Troubleshooting 2026-04-08 6 min read

A compressor that keeps shutting down is one of the most frustrating problems in a plant. Every machine on the floor needs air, and when the compressor trips, everything stops. The good news: rotary screw compressors trip for a small number of well-understood reasons, and most of them are fixable without a service call.

Reason 1: High Discharge Temperature

This is the most common compressor trip. The discharge air/oil temperature exceeded the safety limit (typically 100–110°C). The compressor's thermal switch or controller shuts it down to protect the element and oil from degradation.

Reason 2: High Motor Current / Overload

The motor overload relay or VFD trips because the compressor motor is drawing too much current. This usually means the compressor is working harder than it should.

Reason 3: Low Oil Pressure / Level

If the compressor trips on low oil pressure, stop immediately. Running a rotary screw element without adequate oil even briefly can cause catastrophic damage to the rotors — a multi-thousand-dollar repair.

Check the oil level first. Then look for external leaks at fittings, hoses, and the separator tank. If the oil is foaming (visible through the sight glass), the wrong oil type is the likely cause.

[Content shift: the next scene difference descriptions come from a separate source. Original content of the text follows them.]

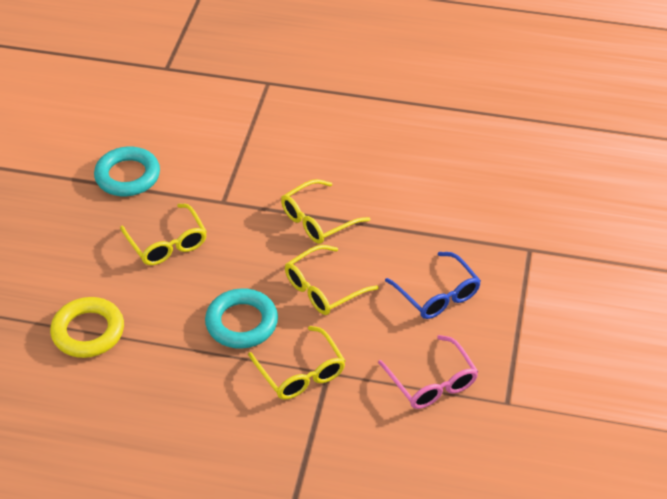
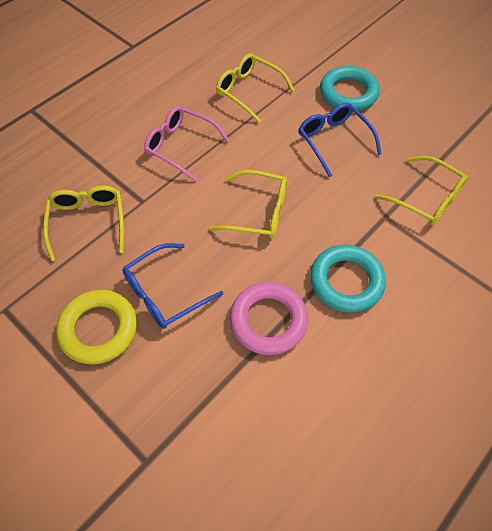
blue glasses: 1 -> 2
pink ring: 0 -> 1

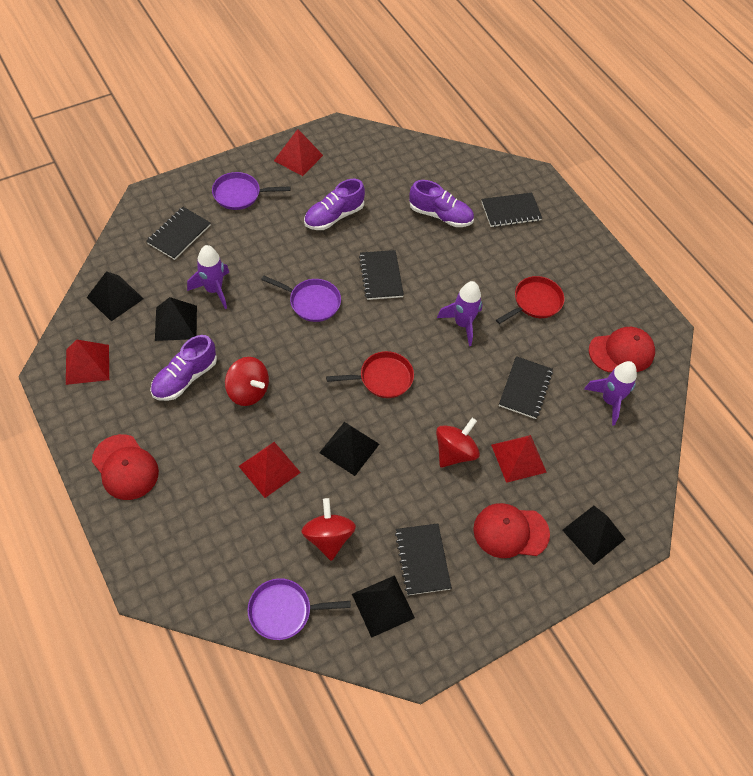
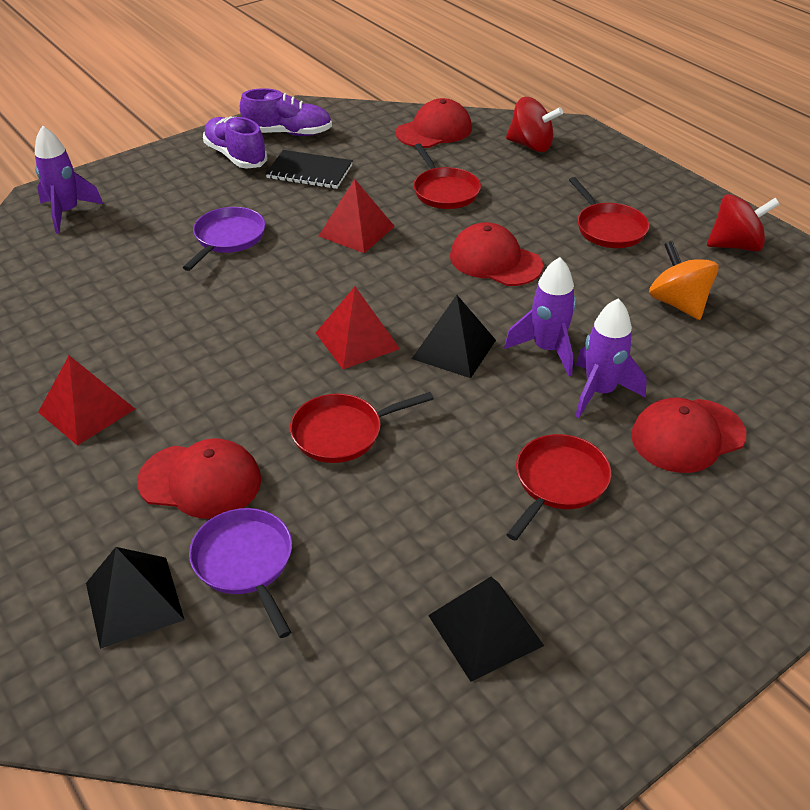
black notebook: 5 -> 1
black pyramid: 5 -> 3
orange spinning top: 0 -> 1
purple pan: 3 -> 2
purple shoe: 3 -> 2
red cap: 3 -> 4
red pan: 2 -> 4
red pyramid: 4 -> 3
red spinning top: 3 -> 2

Reason 4: Phase Loss or Phase Reversal

If the compressor won't start at all (trips immediately on attempt), check for a phase loss or phase reversal fault. A blown fuse, tripped breaker, or loose connection on one phase will cause this. Phase reversal (running backward) happens after electrical maintenance when leads get swapped — the compressor controller detects this and refuses to start to protect the element.

Tip

Keep a maintenance log on the compressor. Note the discharge temperature, oil level, and separator ΔP weekly. Trending these three numbers will warn you before the compressor trips — that's predictive maintenance at zero sensor cost.